German Blue-Chip Index Adds New Companies As It Tightens Rules

The finance executives of blue-chip German companies face tighter oversight and governance requirements following the overhaul of the German DAX index of top companies, which will be expanded to 10 companies this month.

The changes were sparked by the scandal surrounding electronic payment company Wirecard AG, which was kicked from the index last year after revealing a $ 2 billion accounting hole. The overhaul of the index comes a few months after the entry into force in Germany of the law aimed at strengthening the integrity of financial markets, which tightened regulations for companies and external auditors.

The DAX index, which has a market value of around $ 1.2 trillion, will be expanded to include a wider range of companies, including more pharmaceutical and retail companies. Deutsche Börse changed its admission criteria by going for market capitalization only as opposed to market capitalization and trading volume before the overhaul.

New entrants must also hold a minimum liquidity of € 1 billion, or $ 1.19 billion, or 20% of their annual market capitalization.

Deutsche Börse said on Friday that Airbus SE,

Brenntag SE,

HelloFresh SE,

Porsche Automobil Holding SE,

Puma SE,

Qiagen NV, Sartorius AG Vz, Siemens Healthineers AG,

Symrise AG and Zalando SE would join DAX.

Trade with the new range will begin on September 20.

Under the new rules, which were first announced in November, DAX applicants must report positive operating income – or earnings before interest, taxes, depreciation, and amortization – for two full years before joining the ‘index, its owner Qontigo, the unit of Deutsche Börse that manages indices and financial data, said.

This makes the German index more aligned with its international peers, for example the United States, where potential members of the S&P 500 are expected to post four consecutive quarters of cumulative earnings.

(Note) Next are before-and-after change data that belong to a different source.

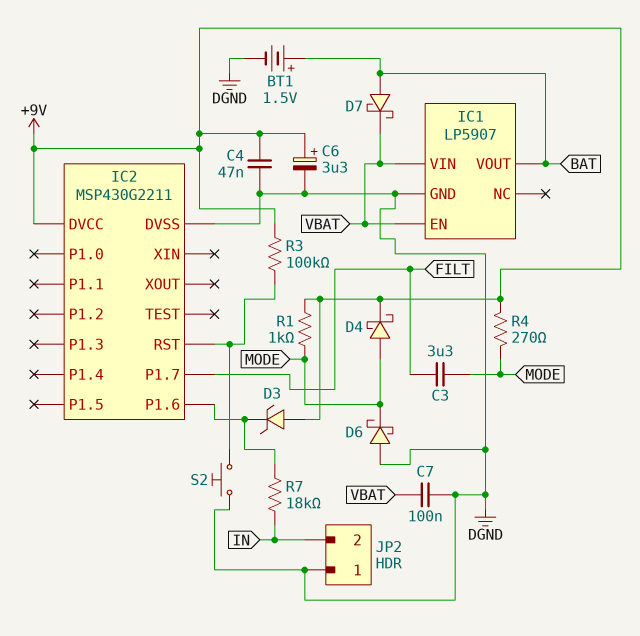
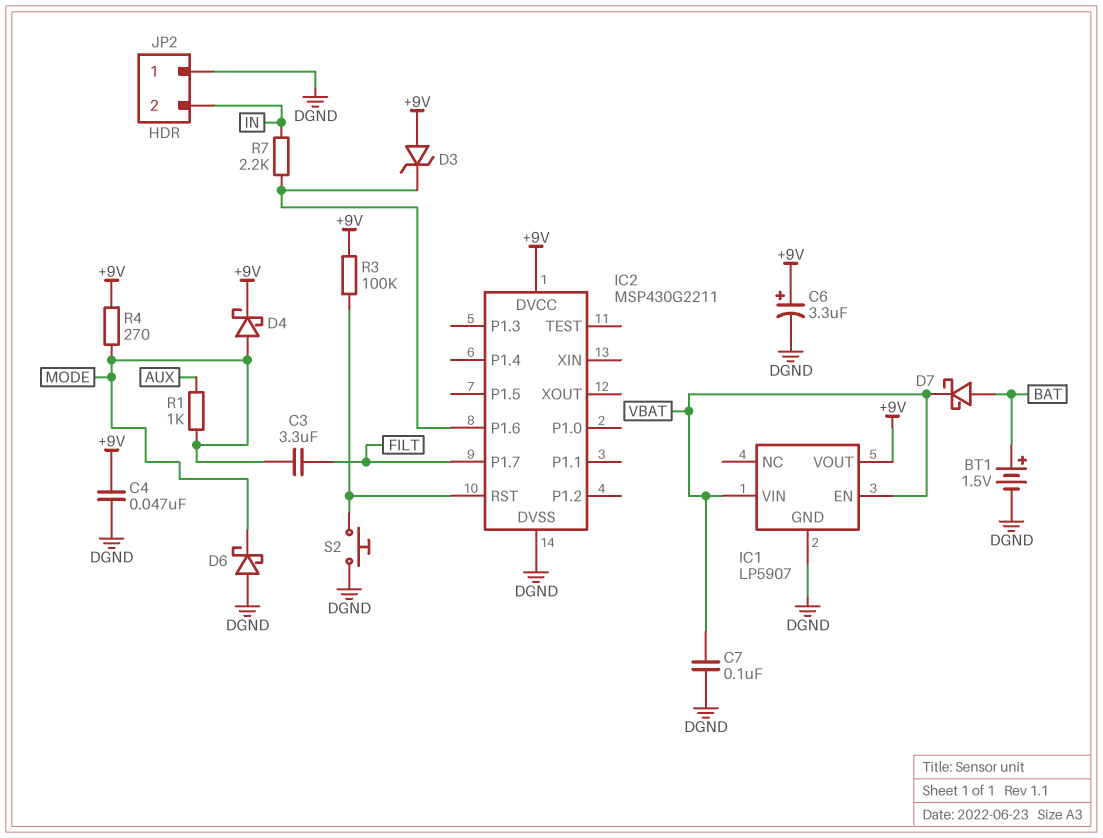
IC1 pin VOUT: BAT -> +9V
R1: 1k (+9V, MODE) -> 1k (AUX, MODE)
R7: 18k (IC2/P1.6, IN) -> 2.2k (IC2/P1.6, IN)

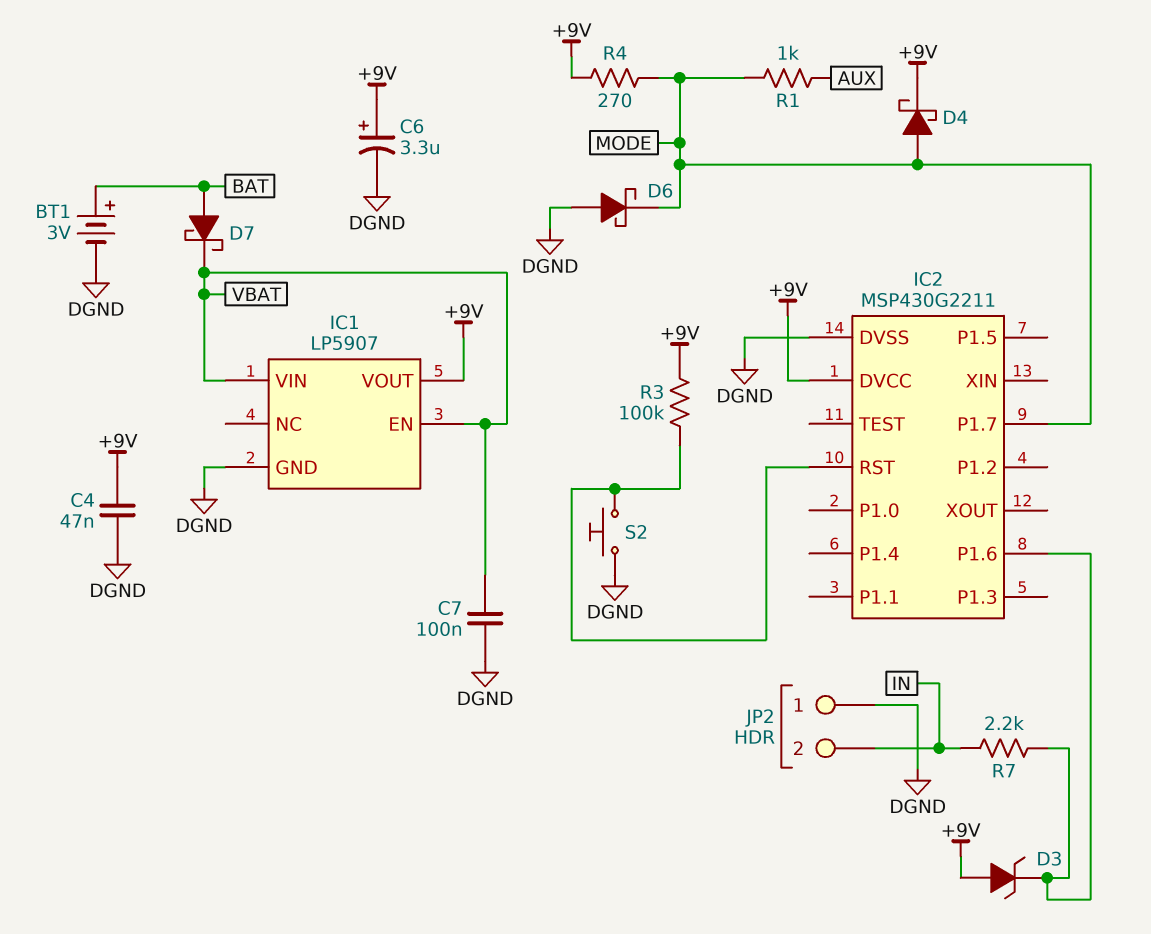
BT1: 1.5V (plus BAT, minus DGND) -> 3V (plus BAT, minus DGND)
C3: 3.3uF (FILT, MODE) -> none
IC2 pin P1.7: FILT -> MODE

Deutsche Börse has also clarified the time limits within which companies must file their financial reports, allowing the index operator to kick out companies that do not submit their reports on time.

While some of the changes took effect in December, others took effect in March. Some requirements apply from this month.

DAX companies must declare that they have an audit committee, which follows the recommendations of the German Code on Corporate Governance. The code specifies that the committee must be chaired by an independent director who is not also the chairman of the supervisory board.

Deutsche Börse decided not to add criteria related to the environmental, social or governance performance of companies due to the lack of support from market players, he said.

The addition of new members could result in dilution for the existing companies represented in the index. “If in the future the available funds are distributed among 40 companies instead of 30, then corresponding reallocations will be necessary,” said Helen Giza, CFO of Fresenius Medical Care. AG

& Co. KGaA, a medical practice already present in the DAX. The company, whose shares have depreciated by around 5% since the start of the year, does not expect any noticeable price swings, however, Ms. Giza said. Fresenius Medical Care shares closed at 65.16 euros on Friday, down 0.58%.

CFOs of index companies have generally welcomed the changes. “In our opinion, the DAX 40 better reflects the German business landscape, which is good for investors,” said Marcus Kuhnert, CFO of science and technology company Merck KGaA.

The increased emphasis on transparency and the quality of results benefits the reputation of the index and that of its members, according to Marc Spieker, CFO of energy company E.ON SE. Greater alignment with international standards could improve the visibility of DAX, said Thomas Toepfer, chief financial officer of German specialty chemicals company Covestro. AG


Deutsche Börse last August facilitated the removal of components from the index after Wirecard languished in the index for more than a month after filing the German equivalent for bankruptcy. “Wirecard was not the reason, but the trigger” for the redesign, said Stephan Flägel, Chief Product Officer at Qontigo.

Under the new rules, bankrupt or insolvent companies can be removed from the index within days, said Alexander Foltin, finance, treasury and investor relations manager at semiconductor company Infineon Technologies. AG

. New requirements for minimum liquidity, profitability and a higher frequency of inspections should also bring improvements to the index, Foltin said.

“It goes without saying that the most important index in Germany not only includes the biggest and most important companies, but also takes into account their profitability and therefore the future viability of their business model,” said Ralf Thomas. , CFO of technology company Siemens AG.